Engelsblut
Bringsheim war schüchtern und farblos, von reicher Geburt und edler Erziehung, trug blonde Locken um ein weißes Gesichtchen und deuchte zerbrechlich. Durchsichtig und schwächlich sank sie an der Schwelle nieder und verlangte Mitleid.
Ihr Name war kein unbekannter. Sie förderte die Gemeinschaft seit vielen Jahren, kaufte Samuels Bilder und hatte seinen Namen in ihrer Heimat Augsburg bekannt gemacht. Ihr Gatte war der Fabrikbesitzer Wilhelm Bringsheim, welcher aus armen Verhältnissen stammte, sich aber vom kaufmännischen Lehrling einer mechanischen Spinnerei im elsässischen Gebweiler zum Monopolisten für die Herstellung von Maschinengarn hochgearbeitet hatte.
Wilhelm Bringsheim war tüchtig – seine Frau Susanna nicht. Aus einer angesehenen jüdischen Patrizierfamilie stammend, hatte sie sich heiraten lassen. Dann ließ sie sich von Kunst und feinsinnigem Flair berauschen, das in ihres Gatten Nähe nicht zu finden war. Zuletzt ließ sie sich im Eingang des Palais zu Boden fallen.
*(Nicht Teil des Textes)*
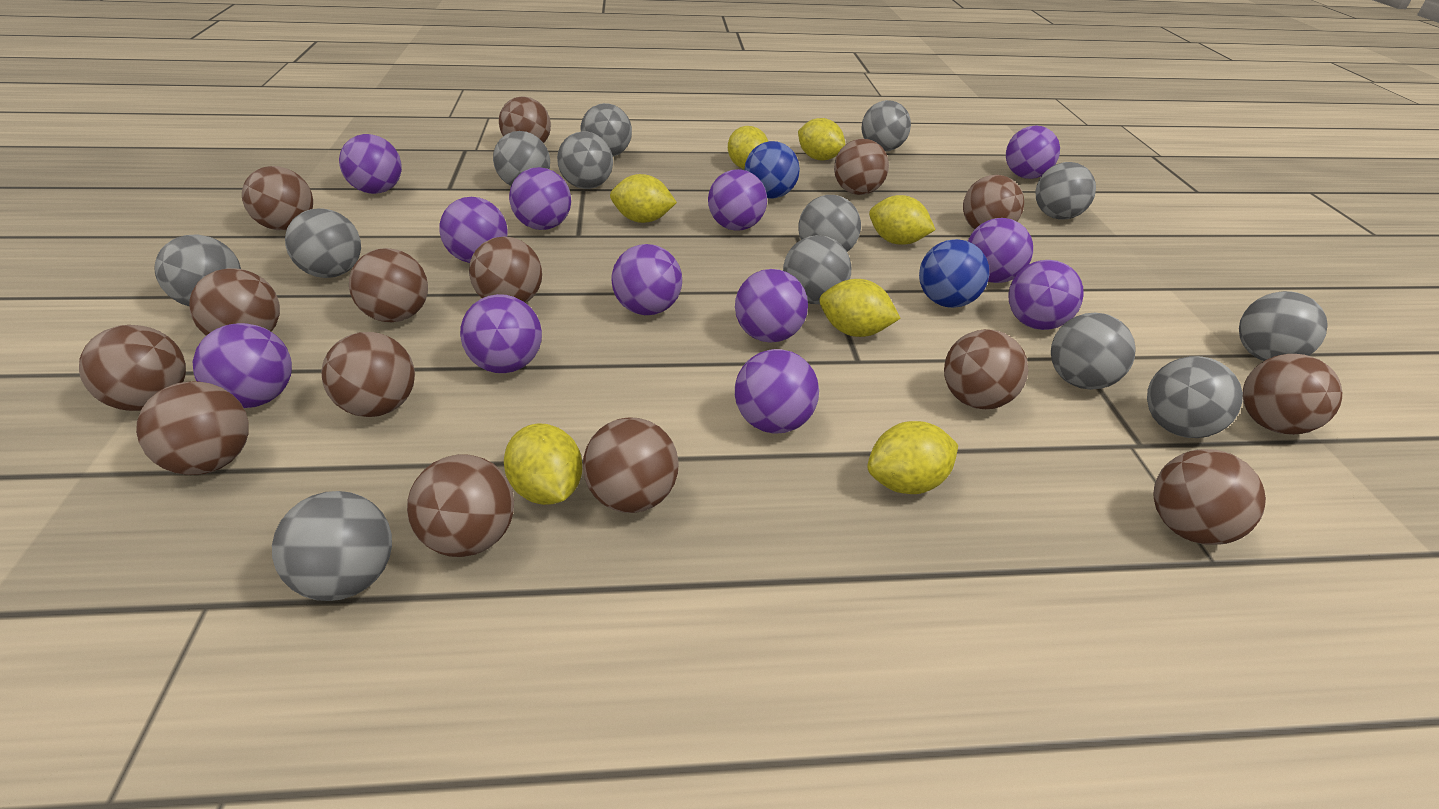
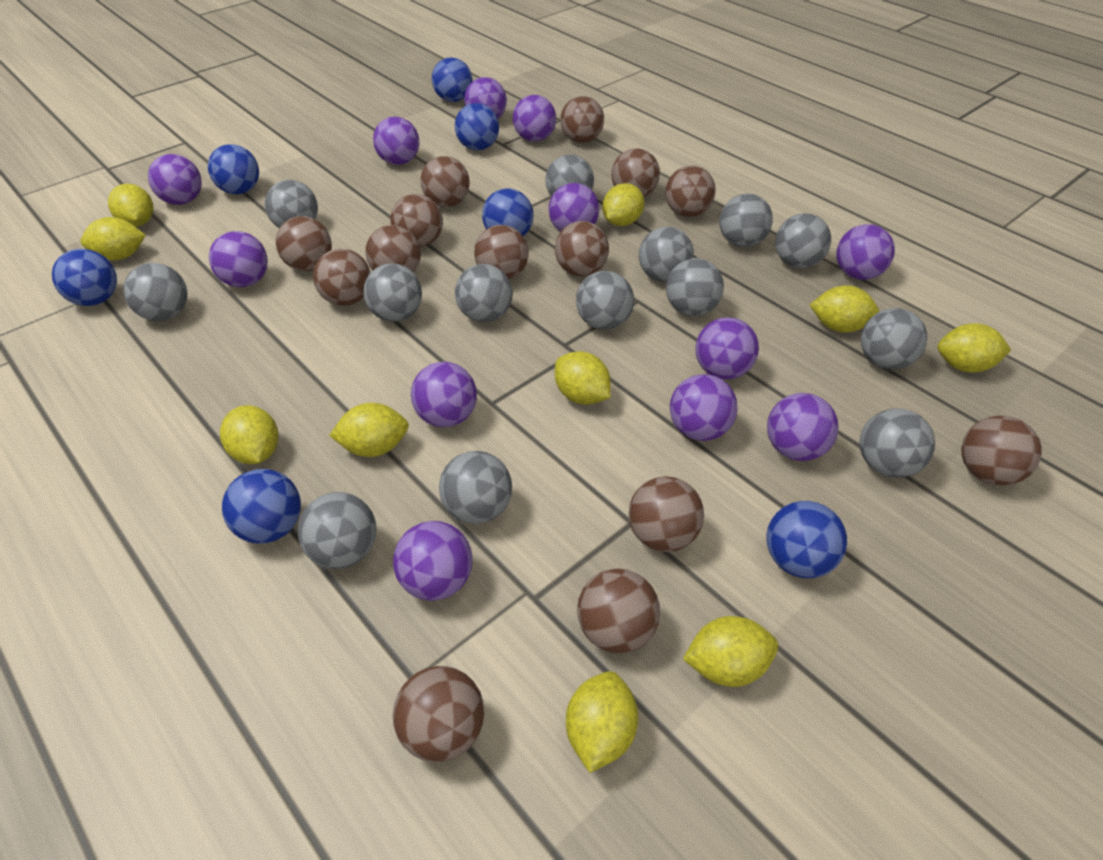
blue ball: 2 -> 7
brown ball: 15 -> 14
grey ball: 13 -> 14
yellow lemon: 7 -> 10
Sie lag so entschlossen, dass man sie nicht wegschicken konnte. Ihr Name wurde geraunt; einige scharten sich um sie, dass blässliche Gesicht zu erschauen. Der Leib, wiewohl ansonsten platt wie ein verwelktes Stück Laub, rundete sich in der Mitte und versprach die nahende Geburt eines Kindes.
Es war Nacht, als sie kam und nichts besaß denn die Kleider, die sie trug. Der Kutscher, der sie brachte, machte sich hastig wieder auf den Weg. Lange beugte man sich ratlos über ihre liegende Gestalt und rief schließlich Simon Grothusen, auf dass jener fragen möge, was ihr Begehr sei.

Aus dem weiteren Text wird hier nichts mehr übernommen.